'A magician with a bat in his hands': Untold stories as Ichiro retires

On the day Ichiro retires from MLB, Tim Kurkjian shares a few true tales of the world's all-time hit king. Darren Yamashita/USA TODAY Sports

Ichiro Suzuki's major league career, which came to an end with the Seattle Mariners outfielder announcing his retirement Thursday in Japan, is one of the greatest in the game's history.

Here are just a few short stories about the world's all-time hit king.

'Yes, I can hit it really hard over there, if you like'

Early in Ichiro's first spring training in 2001, he hit a lot of soft singles to left field, as if he were overpowered.

Lou Piniella, the impatient manager of the Mariners, asked him, "Can you do something other than hit it over there?"

Ichiro responded, "Yes, I can hit it really hard over there [to right field], if you like."

To which Piniella said, "Then hit it really hard over there."

So Ichiro started pulling the ball, while still spraying the ball all over the field. That year, he batted .350 and won the Rookie of the Year and Most Valuable Player awards.

'A magician with a bat in his hands'

In 2001, Ichiro hit a pitch that bounced a good 6 inches in front of home plate: He lined a single to center field.

The next day, I called then-Mariners general manager Pat Gillick to ask him about that amazing feat.

"Oh," Gillick said, "I've seen him do that before. In Japan, he used to practice hitting bouncing balls. He can do that. He's a magician with a bat in his hands."

'A mathematical genius'

Bobby Valentine, who managed for years in Japan and knows Ichiro very well, once told me Ichiro was "a mathematical genius."

"I was on an elevator with him once. It was a high-rise elevator, maybe 35 floors. He looked at the room numbers on the right side of the elevator and added them up in his head in like ... three seconds. I've never seen anything like it."

Valentine said that mathematical mind helped Ichiro see angles at the plate and in the outfield. "When you see him put his head down and run to a spot in the outfield, right where the ball ends up, it's because he can see the field in his head," Valentine said.

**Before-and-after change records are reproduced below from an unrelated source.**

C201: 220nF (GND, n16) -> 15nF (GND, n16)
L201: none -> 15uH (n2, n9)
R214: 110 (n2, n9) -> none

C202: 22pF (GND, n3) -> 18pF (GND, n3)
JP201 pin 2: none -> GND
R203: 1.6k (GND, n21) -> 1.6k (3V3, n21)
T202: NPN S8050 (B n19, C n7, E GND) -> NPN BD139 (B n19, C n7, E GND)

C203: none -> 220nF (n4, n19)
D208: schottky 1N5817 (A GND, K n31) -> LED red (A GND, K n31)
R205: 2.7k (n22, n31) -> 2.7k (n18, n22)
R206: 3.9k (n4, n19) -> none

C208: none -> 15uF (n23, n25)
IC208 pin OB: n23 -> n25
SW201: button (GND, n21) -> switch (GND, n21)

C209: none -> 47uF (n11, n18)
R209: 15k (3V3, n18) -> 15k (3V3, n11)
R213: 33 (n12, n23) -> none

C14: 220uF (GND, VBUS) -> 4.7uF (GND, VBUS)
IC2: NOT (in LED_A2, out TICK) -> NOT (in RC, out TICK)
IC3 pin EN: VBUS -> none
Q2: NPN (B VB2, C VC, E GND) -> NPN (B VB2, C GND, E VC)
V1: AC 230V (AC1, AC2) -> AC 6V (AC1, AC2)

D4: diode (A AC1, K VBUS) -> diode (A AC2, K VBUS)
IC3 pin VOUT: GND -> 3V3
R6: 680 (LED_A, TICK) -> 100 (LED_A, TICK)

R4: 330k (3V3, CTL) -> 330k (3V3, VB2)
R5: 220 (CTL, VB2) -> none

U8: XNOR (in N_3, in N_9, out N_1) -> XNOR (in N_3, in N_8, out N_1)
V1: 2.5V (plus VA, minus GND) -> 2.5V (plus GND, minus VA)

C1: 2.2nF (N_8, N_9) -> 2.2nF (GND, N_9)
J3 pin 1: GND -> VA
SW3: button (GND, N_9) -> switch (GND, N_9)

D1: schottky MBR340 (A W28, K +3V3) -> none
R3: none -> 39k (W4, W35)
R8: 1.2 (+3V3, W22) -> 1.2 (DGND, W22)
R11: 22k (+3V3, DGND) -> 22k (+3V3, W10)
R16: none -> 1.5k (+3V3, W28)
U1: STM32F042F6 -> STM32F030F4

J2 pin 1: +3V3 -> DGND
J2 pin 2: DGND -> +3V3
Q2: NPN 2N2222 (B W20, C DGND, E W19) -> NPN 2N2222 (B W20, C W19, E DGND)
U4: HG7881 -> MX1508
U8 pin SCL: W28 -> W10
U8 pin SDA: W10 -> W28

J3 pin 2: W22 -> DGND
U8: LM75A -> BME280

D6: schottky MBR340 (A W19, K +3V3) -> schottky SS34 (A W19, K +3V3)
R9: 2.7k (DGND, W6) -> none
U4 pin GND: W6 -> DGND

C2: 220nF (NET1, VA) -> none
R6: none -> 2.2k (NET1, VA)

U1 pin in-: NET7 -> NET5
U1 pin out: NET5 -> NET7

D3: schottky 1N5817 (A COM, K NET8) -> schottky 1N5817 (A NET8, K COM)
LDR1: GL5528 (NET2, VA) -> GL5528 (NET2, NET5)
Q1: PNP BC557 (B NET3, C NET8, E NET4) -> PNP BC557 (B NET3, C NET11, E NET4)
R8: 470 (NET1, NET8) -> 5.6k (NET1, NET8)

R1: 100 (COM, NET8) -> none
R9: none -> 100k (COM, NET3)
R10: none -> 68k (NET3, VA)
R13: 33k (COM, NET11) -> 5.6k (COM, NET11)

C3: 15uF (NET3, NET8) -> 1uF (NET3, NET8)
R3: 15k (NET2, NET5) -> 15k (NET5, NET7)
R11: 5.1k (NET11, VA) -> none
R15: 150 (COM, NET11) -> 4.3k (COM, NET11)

I asked Ichiro about his mathematical mind, but, oddly, he refused to talk about it. Valentine said he wasn't surprised: Ichiro was a baseball player, and he felt it would be insulting the real mathematicians in the world if he boasted about his math skills.

'You never see a great carpenter throw his best hammer'

Ichiro had his own strict routine, and his own system, every day for batting practice and games.

Everyone on the teams for which he played knew it. He took exceptional care of his bats; he placed them in a special bag that protected them, especially when traveling. And you never saw him fling a bat to the ground in anger or disgust or elation.

"This is my tool," he said. "You never see a great carpenter throw his best hammer. I care for my bats."

'Everything in America breaks'

Ichiro has a great sense of humor, in two languages.

During that first spring training, I interviewed him about playing in the major leagues and living in America. We were sitting on the field before a game in Peoria, Arizona. We were in folding chairs.

He told me how much he loves hamburgers and also said with a big smile (through an interpreter), "Everything in America breaks. ... Watch out, that chair you're sitting on, it might break any second."